The invention may include a plurality of reservoirs and the device
may be configured to mix components prior to administering the
components. For example, it is possible to have different
reservoirs within the same device containing different mixtures or
similar mixtures having different concentrations. For example, a
system may include a first reservoir containing a mixture of first
active molecules and a second reservoir containing a mixture of
second active molecules, or a system may include a first reservoir
containing active molecules at a first concentration and a second
reservoir containing the same active molecules at a second
concentration. In other embodiments, the system may include a first
reservoir containing a mixture of active molecules and a second
reservoir containing an adjuvant and/or a skin penetrant. Other
combinations of active molecules, agents, and concentrations will
be evident to one of skill in the art.
[0009] The invention additionally includes a controller for
controlling an active molecule delivery system. This controller
includes an active molecule delivery system as described above,
that is, including a mixture of an active molecule dispersed in a
first charged phase and a second phase that is oppositely charged
or uncharged and immiscible with the first phase, or a mixture of
an active molecule and charged particles. The controller may also
include a switch configured to interrupt flow from the voltage
source to the active molecule delivery system. The switch may be a
mechanical switch or a digital switch, and the controller may
include a processor for controlling the switch. In some
embodiments, the controller will include a wireless receiver and a
wireless transmitter, thereby allowing the controller to be
interfaced with a device, such as a smart phone, docking station,
smart watch, fitness tracker, etc.
[0010] Devices of the invention can be used to deliver active
molecules to the skin of a subject.
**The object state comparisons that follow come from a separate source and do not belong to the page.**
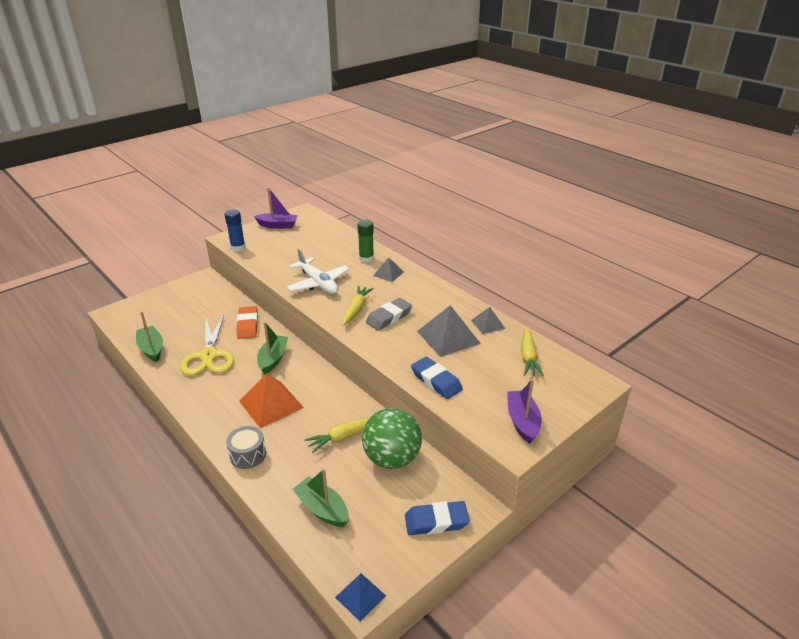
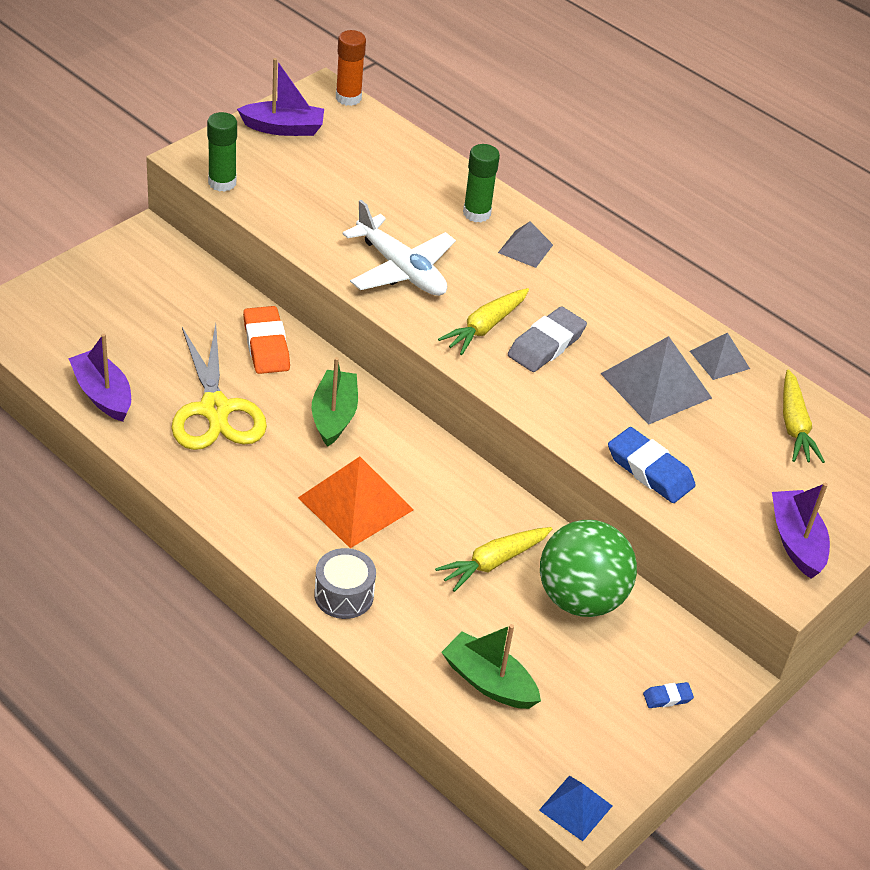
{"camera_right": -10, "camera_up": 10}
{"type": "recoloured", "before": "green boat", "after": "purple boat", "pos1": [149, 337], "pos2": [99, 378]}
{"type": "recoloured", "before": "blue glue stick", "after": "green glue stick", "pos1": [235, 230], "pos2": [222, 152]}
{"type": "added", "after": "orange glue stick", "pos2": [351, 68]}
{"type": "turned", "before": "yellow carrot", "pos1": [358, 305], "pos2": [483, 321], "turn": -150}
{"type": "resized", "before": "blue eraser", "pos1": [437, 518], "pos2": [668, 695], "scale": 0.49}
For example, using a device of
the invention a the porous diffusion layer can be coupled to the
skin of a subject, a solution comprising an active molecule can be
moved from a driving electrode to the first passage providing
fluidic communication between the hydrophobic layer and the porous
diffusion layer, and an active molecule allowed to pass from the
porous diffusion layer to the skin of the subject. In some
embodiments, the active is held in a first reservoir in fluidic
communication with the plurality of driving electrodes, and the
solution comprising an active molecule is held in the reservoir
until the solution comprising an active molecule is required for
delivery. In some embodiments, a device has two separate reservoirs
and a mixing area and an active molecule is delivered to a patient.
The first reservoir includes a first precursor solution, the second
reservoir includes a second precursor solution, and the delivery
function includes mixing the first precursor molecule with the
second precursor molecule to create a mixture and moving the
mixture to a passage providing fluidic communication between the
hydrophobic layer and the porous diffusion layer.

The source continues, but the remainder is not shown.